Automation
Airflow is used to automatically request our local REST API to search for certain items. This keeps the items’ prices updated as well as whether or not the items are in stock at a store. A “cold-start” was used for querying items. A list of common searchable grocery items was created at the beginning of the project. This list could be updated based on what people query the MySQL database for. A smart method could be for the Airflow job to update certain items more frequently based on their usage/searches in the MySQL database.
Future work
At this point, only a few stores local to my area are searched. These store numbers are hardcoded based on what I found when researching data formats/URLs to query. Eventually, I would like to search for stores across the US.
Search items
A JSON file with categories of common items is used to search for items across different website’s search functionality. DAG jobs are split up by categories.
DAGs
Grocery scraping
For each store that has had scraping and parsing implemented, a DAG is created. At this point in time, the only stores that are available to be scraped/parsed are Walmart and Target–resulting in 2 DAGS. The two DAGS are run at separate times of the day, so as to not bog down the scraper module. The Target DAG is run at midnight daily; Walmart at noon daily. The grocery scraping file goes through the search item list and creates a job for each category.

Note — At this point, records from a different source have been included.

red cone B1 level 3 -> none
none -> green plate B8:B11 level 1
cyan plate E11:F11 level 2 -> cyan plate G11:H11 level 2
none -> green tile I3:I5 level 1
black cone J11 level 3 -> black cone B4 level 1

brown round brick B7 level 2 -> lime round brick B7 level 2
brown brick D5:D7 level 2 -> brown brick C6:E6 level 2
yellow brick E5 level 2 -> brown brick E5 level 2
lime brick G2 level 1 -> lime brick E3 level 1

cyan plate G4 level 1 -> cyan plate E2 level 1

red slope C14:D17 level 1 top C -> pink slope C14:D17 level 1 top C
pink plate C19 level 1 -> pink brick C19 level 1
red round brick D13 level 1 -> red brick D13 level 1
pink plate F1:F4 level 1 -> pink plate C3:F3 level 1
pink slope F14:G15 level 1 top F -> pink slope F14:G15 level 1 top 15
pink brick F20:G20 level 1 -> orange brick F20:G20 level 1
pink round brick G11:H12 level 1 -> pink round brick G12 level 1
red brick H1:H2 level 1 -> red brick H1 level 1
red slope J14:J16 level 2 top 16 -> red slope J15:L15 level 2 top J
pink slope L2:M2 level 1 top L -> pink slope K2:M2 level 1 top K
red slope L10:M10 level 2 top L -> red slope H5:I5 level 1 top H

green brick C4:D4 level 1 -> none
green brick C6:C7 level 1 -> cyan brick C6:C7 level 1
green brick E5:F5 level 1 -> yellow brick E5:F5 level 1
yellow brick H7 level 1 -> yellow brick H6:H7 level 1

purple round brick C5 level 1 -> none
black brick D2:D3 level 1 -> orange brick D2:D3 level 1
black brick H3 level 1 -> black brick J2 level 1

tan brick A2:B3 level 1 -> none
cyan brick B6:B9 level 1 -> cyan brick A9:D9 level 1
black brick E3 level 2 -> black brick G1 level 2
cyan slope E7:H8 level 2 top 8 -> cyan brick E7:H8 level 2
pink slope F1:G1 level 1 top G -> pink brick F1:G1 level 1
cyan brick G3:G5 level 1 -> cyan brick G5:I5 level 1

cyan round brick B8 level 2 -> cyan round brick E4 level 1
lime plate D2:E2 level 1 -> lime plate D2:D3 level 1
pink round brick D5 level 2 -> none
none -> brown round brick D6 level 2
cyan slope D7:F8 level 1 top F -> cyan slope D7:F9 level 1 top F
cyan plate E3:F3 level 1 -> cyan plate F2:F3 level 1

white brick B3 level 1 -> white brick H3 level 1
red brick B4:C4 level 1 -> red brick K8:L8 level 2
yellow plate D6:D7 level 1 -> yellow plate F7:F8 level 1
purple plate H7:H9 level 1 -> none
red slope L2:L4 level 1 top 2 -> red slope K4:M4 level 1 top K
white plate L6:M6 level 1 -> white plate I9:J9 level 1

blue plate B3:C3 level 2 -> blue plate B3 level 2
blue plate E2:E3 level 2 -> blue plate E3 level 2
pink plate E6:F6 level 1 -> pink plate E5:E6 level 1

When a DAG runs, each job takes a list of items and a list of stores (in this case, the stores are hardcoded) and creates a POST request to the local scrapers. Note that the domain name for the scrapers is resolved because both Airflow and the scrapers sit within a Docker container in the same bridge network (if it were a host network, localhost
could be used). Jobs are run sequentially so as to not bog down the scraper. The scraper returns “OK” for each line item per store that was sent. This could be used to rerun certain items if they did not return “OK”.
Store scraping
Stores can be scraped from websites on a very rare basis. Once a week or once a month may suffice for scraping store data. DAGs for store scraping are not currently available, but may be in the near future.